— Профессор ругал строителей станции очистки канализации за подвоз дорогого торфа вместо использования расположенных прямо вокруг природных фильтров, — гнул свое Гавриловский. — Говорил, что никак не вяжется со здравым смыслом наличие вокруг города пустырей, покрытых илом, который можно было бы использовать как удобрение… И еще много чего мудрого подмечал, но при этом с восторгом описывал приключения не знавших раньше крестьянской жизни переселенцев и всерьез говорил, мол, «чем скорее мы заселим вымершие от неурожая деревни переезжающими с севера гражданами, тем лучше для Украины», — Гавриловский говорил с таким видом, будто цитировал что-то оскорбительное. — Не понимаю, как белое и черное так лихо меняется местами в здешних головах! Вы только себе представьте этот цинизм! — продолжал он. — Вот моя родовая деревня, вот в ней случился неурожай или какая-нибудь эпидемия, умерла куча близких мне людей. Мы оплакиваем, пытаемся собраться с силами, восстановиться… При этом, кстати, голод не уходит. Да, стало чуть получше, но люди продолжают умирать. Кто-то так и не найдя еды (ведь кордоны все еще стоят, селян все еще не пускают в города, вы знали?), кто-то от необратимых последствий, нанесенных организму двумя предыдущими годами, кто-то от горя… И тут нам присылают чужеродцев. Не в гости, а насовсем. Да еще и требуют, чтобы хаты умерших мы к их приезду хорошенько подготовили, и мебель им из собственных домов принесли. — Тут Гавриловский принялся кривляться: — «Заходите, господин Ордын Бах Масметович, спите на кровати моего деда, пользуйте собственноручно им обустроенный погреб для хранения своих шаманских побрякушек и не стирайте, пожалуйста, в кастрюле, бабка этого не любила, ее кастрюля — для борща или для согрева воды на купание, а для стирки корыто во дворе валяется… И да, за землей надо ухаживать… Не знаю уж, дорогой в десятом поколении кочевник Ордын Бах, как вам такое объяснить»… — Он снова заговорил нормальным тоном. — Это никакое не восстановление деревни, это самая что ни на есть оккупация! Запомните эту историю, Эльза Юрьевна, запишите… Сага о том, как мудрый человек, профессор, гигиенист, а одобряет подобные противоречащие всем основам духовности меры и решения…
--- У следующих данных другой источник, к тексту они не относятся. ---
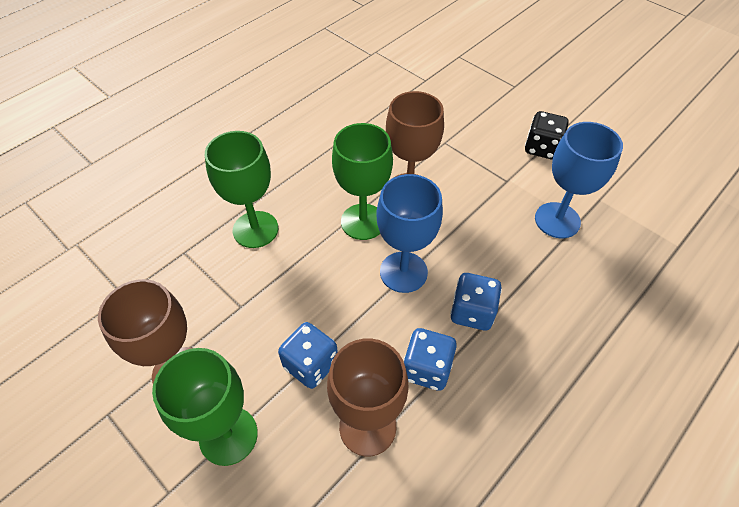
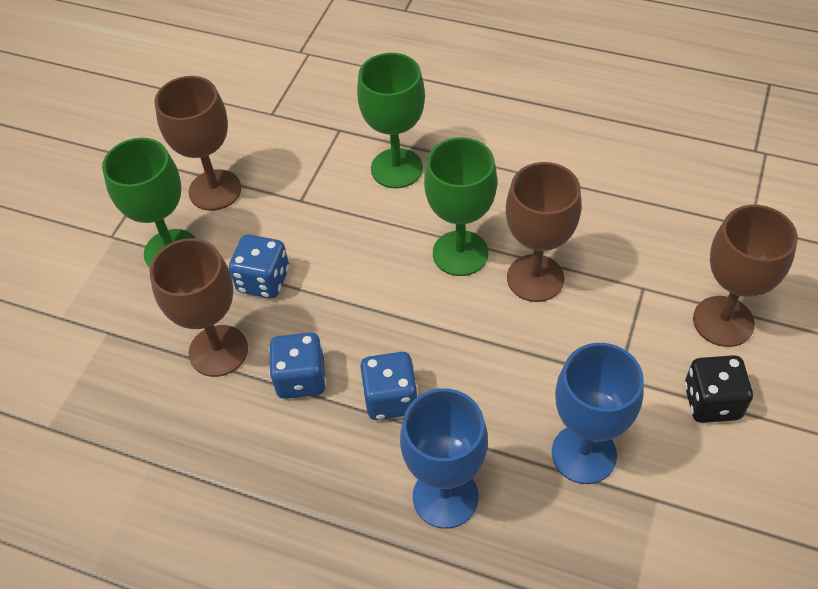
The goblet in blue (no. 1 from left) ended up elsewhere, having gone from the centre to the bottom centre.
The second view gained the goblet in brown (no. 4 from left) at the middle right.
— Андре, хватит, — вновь обратился к Гарвиловскому Арагон, а Эльза по привычке начала переводить. — История спорная, но любопытная. Твои наблюдения, как всегда, блестящи, но все это не повод для убийства. Мы, кстати, всегда знали, что ты не коммунист, и это нас, как ты знаешь, не смущало. Хочешь потолковать о политике и мироустройстве, давай откроем бутылочку вина, сядем на балконе, поговорим, как в старые добрые времена. Отпусти мадам балерину и…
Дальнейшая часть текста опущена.